Tropicalia Veteran Tom Zé Tours With Post-Rockers Tortoise

At opening show, they made music with hammers, hand saws, metal pipes.

CAMBRIDGE, Mass. -- For their tour as Brazilian tropicalia pioneer Tom

Zé's backing band, members of the instrumental post-rock group Tortoise

brought along the usual guitars, bass and xylophone. They're also toting hammers and

hand saws.

Zé and Tortoise opened their six-date mini-tour -- Zé's first-ever North

American outing -- Tuesday at the Middle East nightclub here with a performance where

everything from Zé's voice to his body to an empty bottle was part of the show.

In the 1960s, Zé helped develop tropicalia, a modernist melange of pop, jazz,

psychedelia and traditional Brazilian music that lately has been cited as an influence by

such acts as Beck, Stereolab and the Beastie Boys. The music often is combined with

political sentiments and a generous dash of humor. Zé's distinctive version of

tropicalia is augmented by found sounds such as power drills and floor sanders,

slamming doors, children's voices, toothbrushes and teeth on balloons.

He released Com Defeito de Fabricacao (Fabrication Defect) late last year as well

as a collection of that album's tracks remixed by popsters Sean Lennon, the High

Llamas, Tortoise mastermind John McEntire and others. Both discs are on Luaka Bop,

the world-music label founded by former Talking Heads frontman David Byrne.

Tuesday's show drew a capacity crowd. Zé was backed on the small, subtly lit

stage by McEntire on drums, Doug McCombs on bass, John Herndon on xylophone and

Jeff Parker on electric guitar, miscellaneous string and percussion instruments and


Zé confided in broken English that he had rehearsed with Tortoise for only a

week before the show, but the band followed Zé's every twist and turn, many of

which appeared to be improvised.

Though he sang conventional lyrics, too, Zé just as often used his voice to simply

make sounds, repeating single syllables, letting out yips and yelps, lamenting in the

voice of an old woman.
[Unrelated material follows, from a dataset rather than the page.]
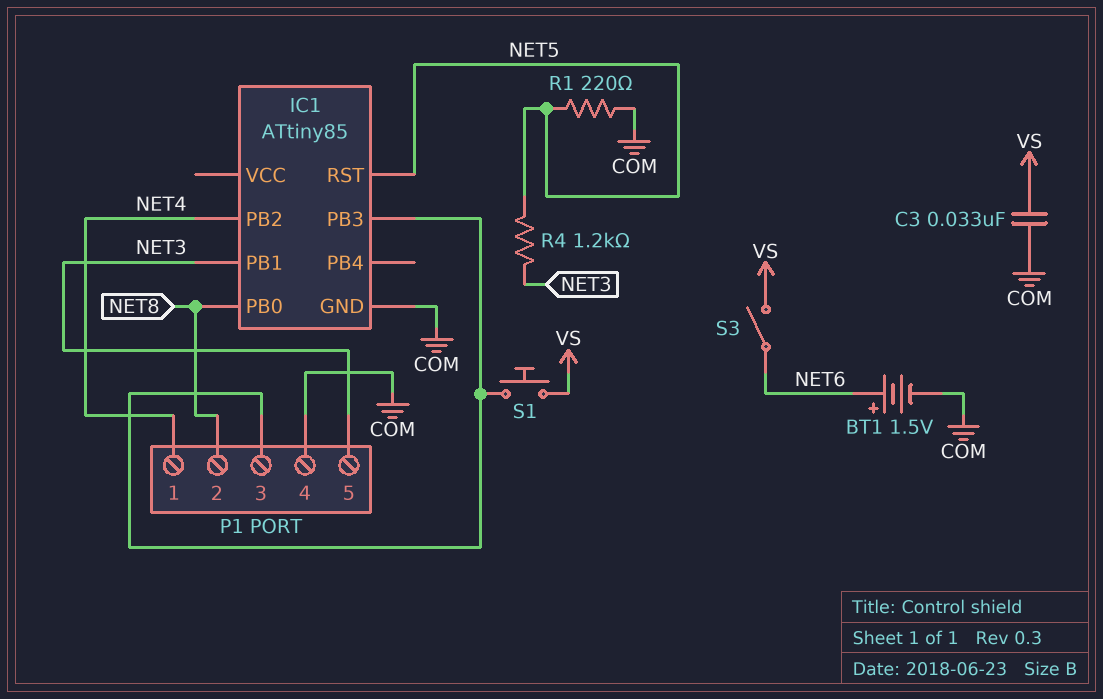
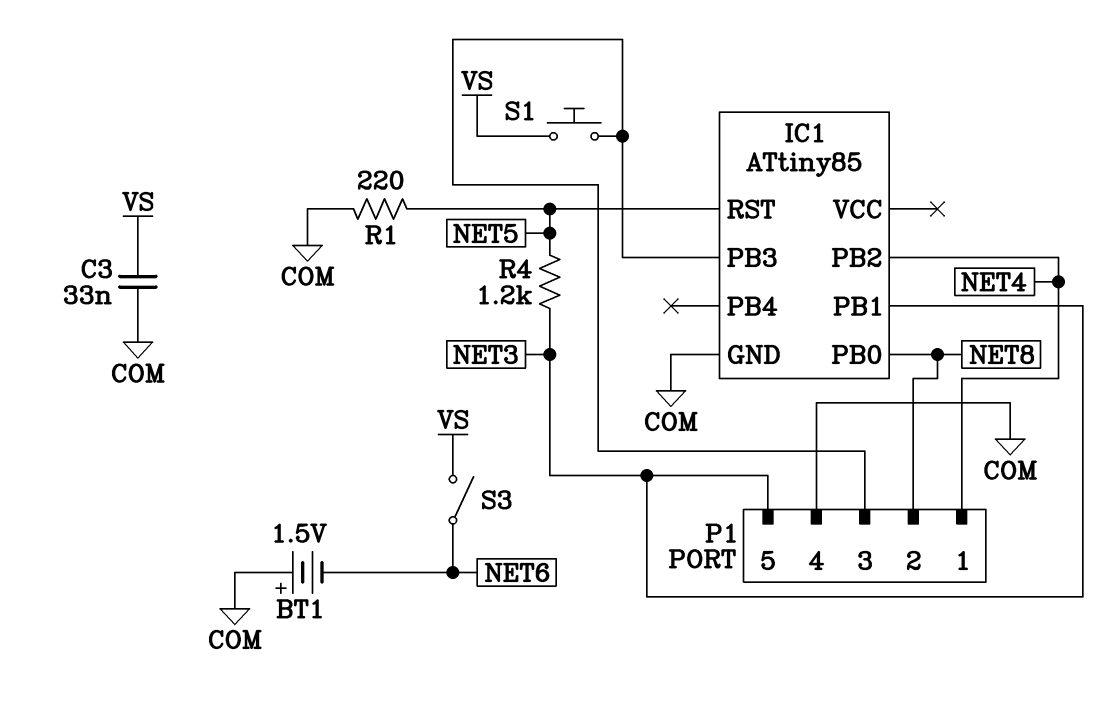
BT1: 1.5V (plus NET6, minus COM) -> 1.5V (plus COM, minus NET6)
He speaks little English and performs in Portuguese, his native

language. But at the Middle East he did so with enough expression and physicality to

leap cultural barriers with ease.

Portuguese-speaking show-goers may have had a more complete experience than their

English-speaking counterparts, as they could better comprehend Zé's

between-song banter, which frequently elicited laughs and whoops. But Zé

played to the linguistically challenged as well; through his facial expressions and body

language, he easily conveyed, for instance, that "Politicar"

(RealAudio excerpt) concerned oppression and abuse of power.

Later, Zé gave the audience a lesson in what he called "plagicombination" --

inverting a classic tune, in this case the coda from the Beatles' "Hey Jude," and changing

its tempo so that it becomes unidentifiable. " 'Hey Jude' inside out, you see?" he said,

disclosing his theft.

Zé's considerable energy belied his age (reports vary from 62 to 73). Small and

wiry, dressed in black jeans and a simple, blue open-necked shirt, Zé entertained

with his whole body. Eyes closed, he would reach toward the heavens or stroke his face

in a loving or lamenting gesture as the spirit moved him. Moments later he might leap to

touch the ceiling, do a high-stepping march or fall to the floor in a faux faint.

Zé made use of all manner of found sound, with empty bottles and newspapers

making contributions. During one song, Zé took a swig from a bottle of water and

engaged in rhythmic gargling as a counterpoint to McCombs' bass and Parker's guitar.

For a finale, Zé and the band donned hard hats, goggles, raincoats and rubber

gloves and proceeded to make sweet music by conking each other on the head with

hammers, using hand saws on metal and banging on metal pipes. Zé and

Herndon, as dueling welders, ground out sound and showered the stage with sparks.

The tour continues Friday (May 21) in Chicago, and then moves to Minneapolis on

Saturday, San Francisco on Tuesday and Los Angeles on Thursday.